Couple Shares Outcome of Emotional Affair

The guest blogger today is a couple who have survived and redesigned their marriage after the husband’s emotional affair.

They write to tell their story and help others who might be experiencing an emotional affair as well.

Here’s what the husband writes:

Linda often tells me she doesn’t understand how I could have let myself get involved in an emotional affair with another woman. I can honestly say there wasn’t any singular reason or that I was looking for some kind of mid-life thrill. It was something that just happened. Unusual circumstances at work brought Tanya and I much closer than married co-workers should become. Combine that with dissatisfaction in her marriage and the marital “rut” that Linda and I were in, and there was a recipe for this type of marital affair to occur.

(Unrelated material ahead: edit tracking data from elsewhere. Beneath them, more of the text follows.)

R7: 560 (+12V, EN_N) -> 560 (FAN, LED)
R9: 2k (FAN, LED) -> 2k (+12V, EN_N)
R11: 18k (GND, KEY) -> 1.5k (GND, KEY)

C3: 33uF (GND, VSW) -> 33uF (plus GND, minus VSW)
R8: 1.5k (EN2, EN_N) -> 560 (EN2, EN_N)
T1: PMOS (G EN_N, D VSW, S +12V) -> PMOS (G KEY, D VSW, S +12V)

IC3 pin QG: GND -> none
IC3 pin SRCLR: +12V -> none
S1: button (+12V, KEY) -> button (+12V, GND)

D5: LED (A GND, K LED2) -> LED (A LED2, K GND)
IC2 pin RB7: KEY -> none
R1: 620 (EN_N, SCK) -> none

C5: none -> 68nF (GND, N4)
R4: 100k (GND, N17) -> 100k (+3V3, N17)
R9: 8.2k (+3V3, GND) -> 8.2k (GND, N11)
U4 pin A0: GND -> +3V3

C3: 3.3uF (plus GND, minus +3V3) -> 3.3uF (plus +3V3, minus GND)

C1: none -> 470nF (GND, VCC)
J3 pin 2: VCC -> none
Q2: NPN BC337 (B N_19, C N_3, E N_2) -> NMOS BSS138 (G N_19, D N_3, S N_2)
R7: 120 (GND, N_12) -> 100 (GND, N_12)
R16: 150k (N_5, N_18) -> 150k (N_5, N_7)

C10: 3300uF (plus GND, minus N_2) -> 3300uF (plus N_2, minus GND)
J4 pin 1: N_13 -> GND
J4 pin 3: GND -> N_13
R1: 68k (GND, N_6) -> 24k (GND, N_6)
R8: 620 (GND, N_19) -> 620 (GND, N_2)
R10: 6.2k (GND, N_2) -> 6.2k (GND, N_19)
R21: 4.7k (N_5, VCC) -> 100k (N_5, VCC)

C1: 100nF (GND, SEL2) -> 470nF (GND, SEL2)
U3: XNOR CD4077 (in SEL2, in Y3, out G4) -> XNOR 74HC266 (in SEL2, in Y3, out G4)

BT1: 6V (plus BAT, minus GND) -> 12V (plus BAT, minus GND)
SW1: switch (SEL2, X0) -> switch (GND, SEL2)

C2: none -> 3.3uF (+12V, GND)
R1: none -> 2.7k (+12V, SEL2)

We found in each other certain feelings and personality traits that were missing in our marital relationships, and the result was a kind of euphoria that wasn’t existing at home. Only through Linda’s diligent efforts to save our marriage and my snapping back into reality did I realize just how stupid I had been. If I would have just been smart enough to confide in Linda when I initially felt like we were having marriage problems, I’m certain none of this would have happened.

The foundation of our love and our relationship was still sound: our kids, our home, our history together and all the things we have in common. But somehow we let the trials and tribulations of everyday life stop us from continuing to build upon this solid foundation which resulted in my devastating emotional infidelity.

Infidelity and the Truth: Not in the Emotional Affair

Do you believe that if you confront the other woman, she will tell you the truth?

Hardly, since an affair is built upon deception.

The emotional energy demanded by this type of affair can be intense.

Read this case study and my comments:

1. What was your purpose for confronting the OP and what did you say/do?

To find out how far the emotional affair had gone.

2. What happened? What was the outcome?

She denied communications with my husband, which I already saw from the cell phone charges and knew she was lying. She also blamed him for contacting her and that she was just talking to him to help him work on his marriage. The outcome was my husband was angry with her for blaming him for a friendship she initiated, and she no longer wanted anything to do with him because he was married with a family.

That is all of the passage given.